In this case, we applied intraoperative ICG fluorescent imaging to identify any remaining tumor. Yamamichi et al reported their experience that ICG fluorescent imaging was useful for surgical navigation in 3 hepatoblastoma patients and concluded that intraoperative ICG fluorescence imaging for patients with hepatoblastoma was feasible and useful for identifying small viable lesions and confirming that no remnant tumor remained after resection.7 We suggest injecting ICG dye intravenously more than 24 hours before operation, to make ICG accumulate at the tumor tissue.
In this case, the abdominal cavity was distended due to enlarged liver with large multiple tumors, but the liver graft was much smaller than the liver size. To place the left liver graft in the right position, we inserted a tissue expander to support the liver graft. We are not reluctant to insert a tissue expander if indicated. Mechanical support using a tissue expander is one of the standard procedures for pediatric LDLT developed many years ago.8 If the partial liver graft is large enough compared with the abdominal cavity, a slight dextro-positioning of the graft can be beneficial to hemodynamics-compliant hepatic vein reconstruction as well as stable positioning of the liver graft.
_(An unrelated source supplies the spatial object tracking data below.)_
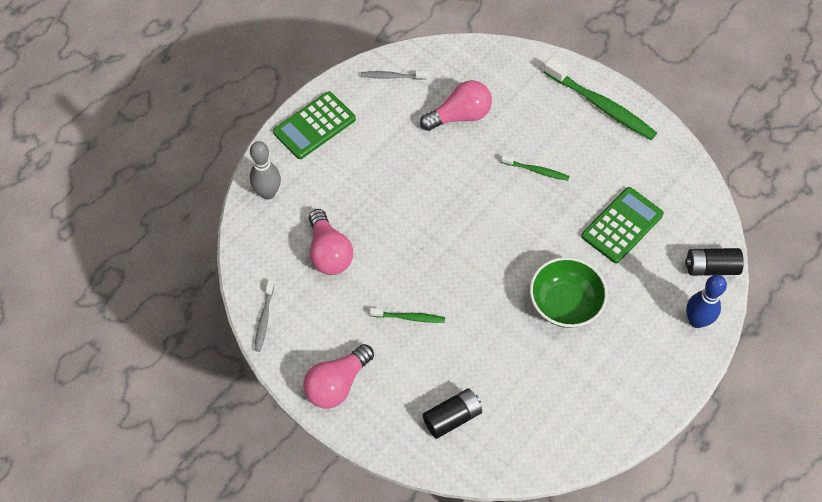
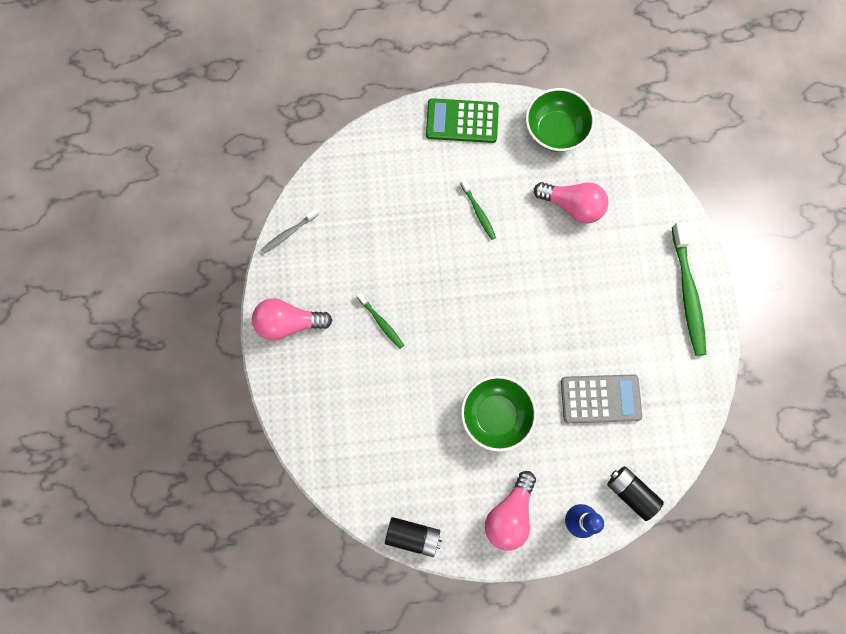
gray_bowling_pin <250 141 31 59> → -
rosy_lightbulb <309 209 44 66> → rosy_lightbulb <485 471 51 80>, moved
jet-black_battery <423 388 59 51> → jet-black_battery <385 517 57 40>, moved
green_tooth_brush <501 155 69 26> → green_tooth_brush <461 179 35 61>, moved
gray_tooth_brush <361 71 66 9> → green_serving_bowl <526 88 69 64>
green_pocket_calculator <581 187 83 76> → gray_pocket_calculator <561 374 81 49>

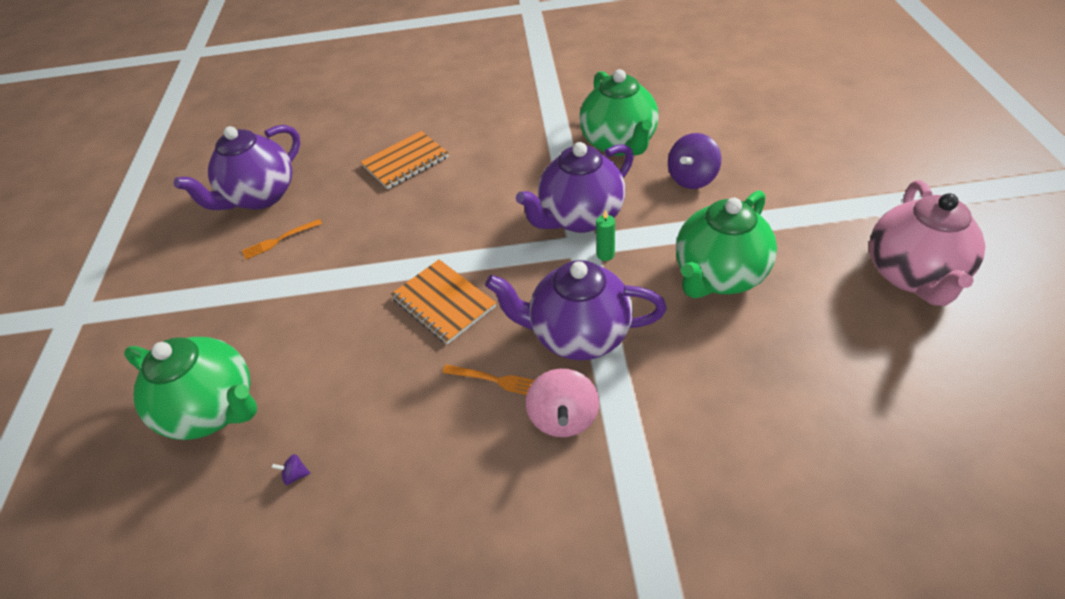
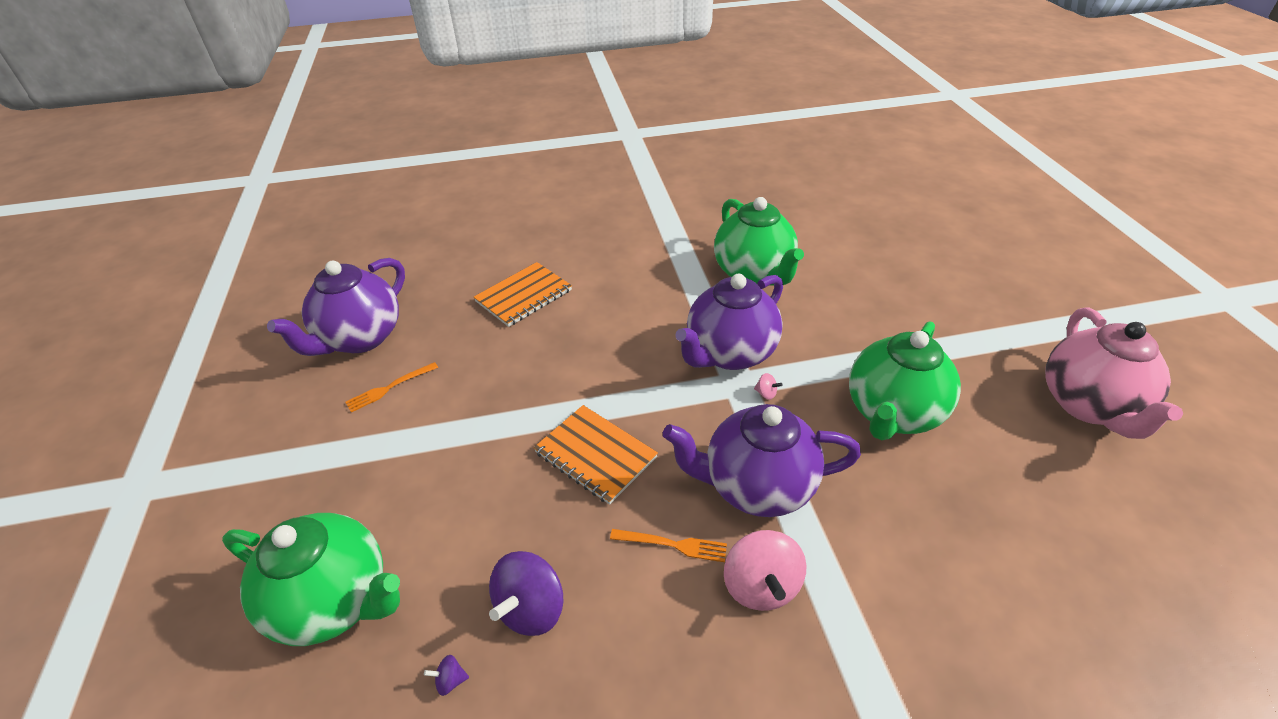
violet_whirligig <668 133 53 56> → violet_whirligig <489 551 75 85>, moved
green_wax_candle <596 209 19 52> → rosy_whirligig <754 373 28 27>

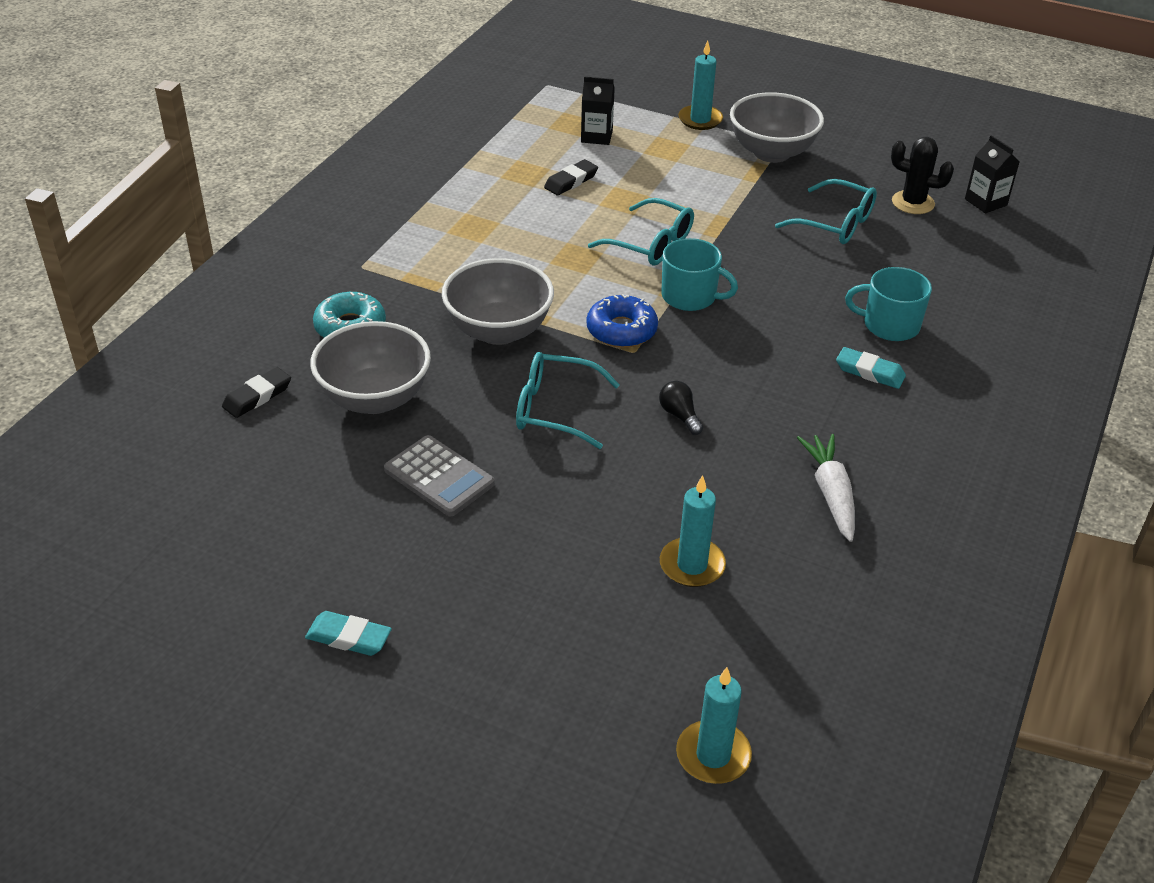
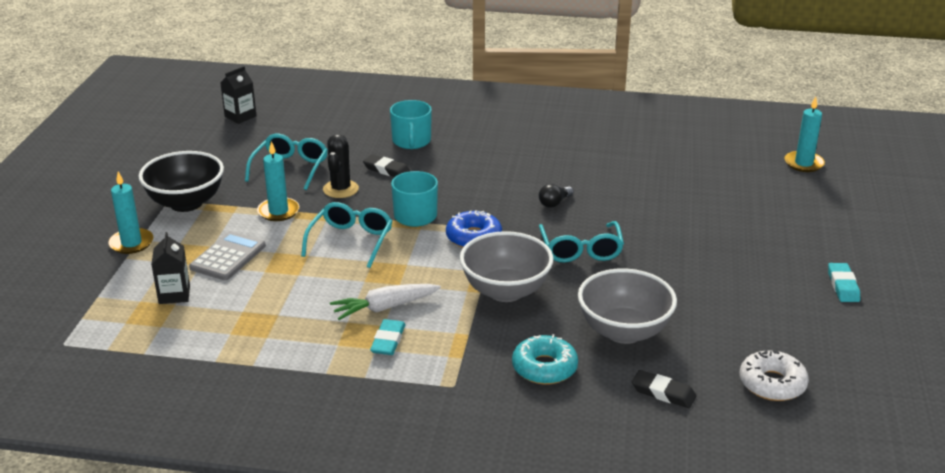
- → white_donut <740 349 69 52>
gray_pocket_calculator <384 435 111 81> → gray_pocket_calculator <189 231 77 49>, moved
jet-black_gum_eraser <544 159 54 36> → jet-black_gum_eraser <363 154 48 23>, moved
aqua_wax_candle <660 475 66 112> → aqua_wax_candle <257 141 42 80>, moved
white_root_vegetable <797 434 58 108> → white_root_vegetable <330 284 111 36>, moved
aqua_gum_eraser <836 347 70 42> → aqua_gum_eraser <370 319 36 36>, moved
jet-black_cactus <891 137 63 77> → jet-black_cactus <323 134 36 64>, moved
gray_serving_bowl <730 92 94 71> → jet-black_serving_bowl <138 151 86 61>

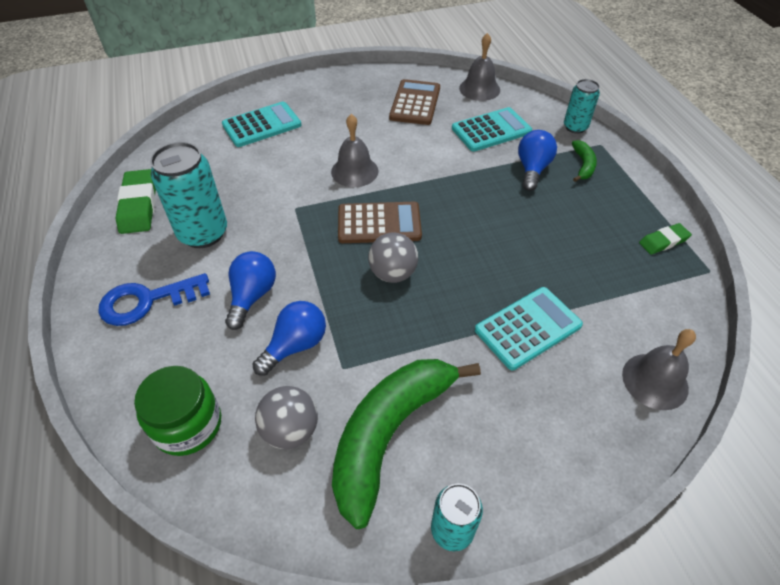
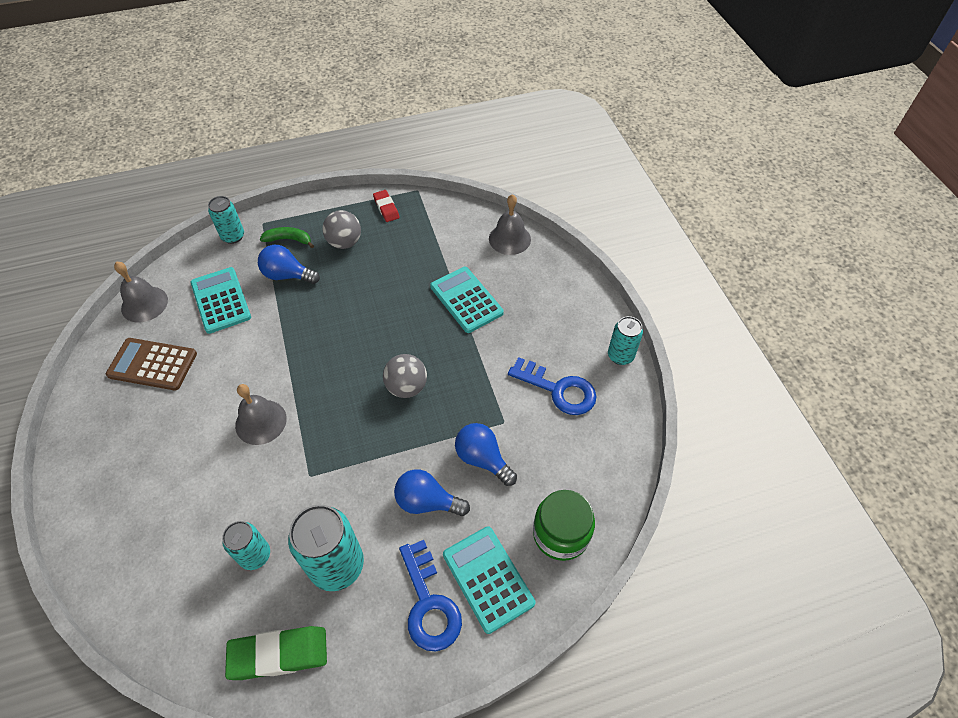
russet_pocket_calculator <338 202 84 41> → -
- → aqua_soda_can <222 521 48 49>
aqua_pocket_calculator <222 102 79 45> → aqua_pocket_calculator <443 526 92 108>, moved
gray_sphere <255 386 63 63> → gray_sphere <322 210 39 39>, moved
green_banana_fruit <332 359 149 170> → royal_blue_key <508 357 89 58>
green_gum_eraser <639 223 53 32> → crimson_gum_eraser <373 190 27 32>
In pediatric recipients, various vein homografts such as iliac vein, IVC and other large-sized veins can be used depending on body size of the recipient and availability of vessel graft. We emphasize cryopreserved veins should be avoided if possible for pediatric patients because they can degenerate over time. Sasaki et al presented IVC replacement using a cryopreserved IVC homograft in a 10 year-old pediatric patient with Budd-Chiari syndrome.5
In conclusion, IVC replacement with homograft is a feasible option of LDLT in pediatric patients with advanced liver malignancies.